OXY's other obligations are manageable. The company's 2015 Asset Retirement Obligation (ARO), linked to well site remediation, rose by approximately $33 million y-o-y to $1.1 billion in 2015, with the increase mostly due to revisions in estimated costs. Rental expense in 2015 was $197 million, and was primarily linked to leases for transportation equipment, power plants, machinery, terminals, tankage, land, and office space. Environmental reserves rose to $386 million and covered probable remediation costs at 149 sites.
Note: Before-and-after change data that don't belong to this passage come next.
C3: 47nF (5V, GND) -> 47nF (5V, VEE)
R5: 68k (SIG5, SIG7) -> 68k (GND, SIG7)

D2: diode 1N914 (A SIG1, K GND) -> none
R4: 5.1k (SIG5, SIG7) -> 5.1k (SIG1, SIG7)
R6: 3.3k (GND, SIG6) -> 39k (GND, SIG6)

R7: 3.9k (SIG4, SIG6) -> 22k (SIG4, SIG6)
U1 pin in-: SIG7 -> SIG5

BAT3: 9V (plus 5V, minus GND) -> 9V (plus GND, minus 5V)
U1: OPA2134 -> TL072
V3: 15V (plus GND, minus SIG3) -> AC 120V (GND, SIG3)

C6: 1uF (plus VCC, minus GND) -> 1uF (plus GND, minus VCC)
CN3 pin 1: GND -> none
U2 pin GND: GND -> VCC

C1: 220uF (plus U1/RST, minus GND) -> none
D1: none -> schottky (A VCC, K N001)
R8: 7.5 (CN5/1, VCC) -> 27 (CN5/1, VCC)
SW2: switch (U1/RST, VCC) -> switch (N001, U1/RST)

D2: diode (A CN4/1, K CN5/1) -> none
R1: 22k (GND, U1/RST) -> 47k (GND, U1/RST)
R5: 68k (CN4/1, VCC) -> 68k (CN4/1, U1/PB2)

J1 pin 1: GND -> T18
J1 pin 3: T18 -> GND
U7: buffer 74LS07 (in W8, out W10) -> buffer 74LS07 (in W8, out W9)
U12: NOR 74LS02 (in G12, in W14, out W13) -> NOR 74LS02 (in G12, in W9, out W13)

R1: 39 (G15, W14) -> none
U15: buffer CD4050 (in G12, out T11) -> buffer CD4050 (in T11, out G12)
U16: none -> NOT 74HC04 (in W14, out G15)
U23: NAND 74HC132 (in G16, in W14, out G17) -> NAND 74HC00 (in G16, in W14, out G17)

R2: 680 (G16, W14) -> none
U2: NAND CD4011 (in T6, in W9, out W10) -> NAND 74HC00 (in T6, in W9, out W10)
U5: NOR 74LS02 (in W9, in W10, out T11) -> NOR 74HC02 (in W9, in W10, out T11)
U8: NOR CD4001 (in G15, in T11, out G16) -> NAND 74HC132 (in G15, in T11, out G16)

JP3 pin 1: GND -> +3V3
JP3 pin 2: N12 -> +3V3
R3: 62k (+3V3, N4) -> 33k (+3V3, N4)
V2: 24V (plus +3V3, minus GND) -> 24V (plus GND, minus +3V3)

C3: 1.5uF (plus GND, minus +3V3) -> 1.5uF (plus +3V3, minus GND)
OXY's pension obligations (FV plan assets minus pension benefit obligation) were underfunded by $27 million at YE 2015, versus an underfunding of $17 million the year prior. The size of the deficit is immaterial when scaled to OXY's underlying cash flows.

OXY's current ratings are as follows:

--Long-Term Issuer Default Rating (IDR) 'A';

--Senior Unsecured Revolver 'A';

--Senior Unsecured Notes 'A';

--Commercial Paper 'F1';

--Short-Term IDR 'F1'.

Fitch expects to rate:

--Senior Unsecured Notes 'A(EXP)'.

The Rating Outlook is Stable.

Date of Relevant Rating Committee: Aug. 5, 2016

SUMMARY OF FINANCIAL STATEMENT ADJUSTMENTS

Fitch has made no material adjustments that are not disclosed within the company's public filings.

Additional information is available at 'www.fitchratings.com'.

Applicable Criteria

Corporate Rating Methodology - Including Short-Term Ratings and Parent and Subsidiary Linkage - Effective from 17 August 2015 to 27 September 2016 (pub. 17 Aug 2015)

https://www.fitchratings.com/site/re/869362

Short-Term Ratings Criteria for Non-Financial Corporates -- Effective Aug. 13, 2015 to Sept. 27, 2016 (pub. 13 Aug 2015)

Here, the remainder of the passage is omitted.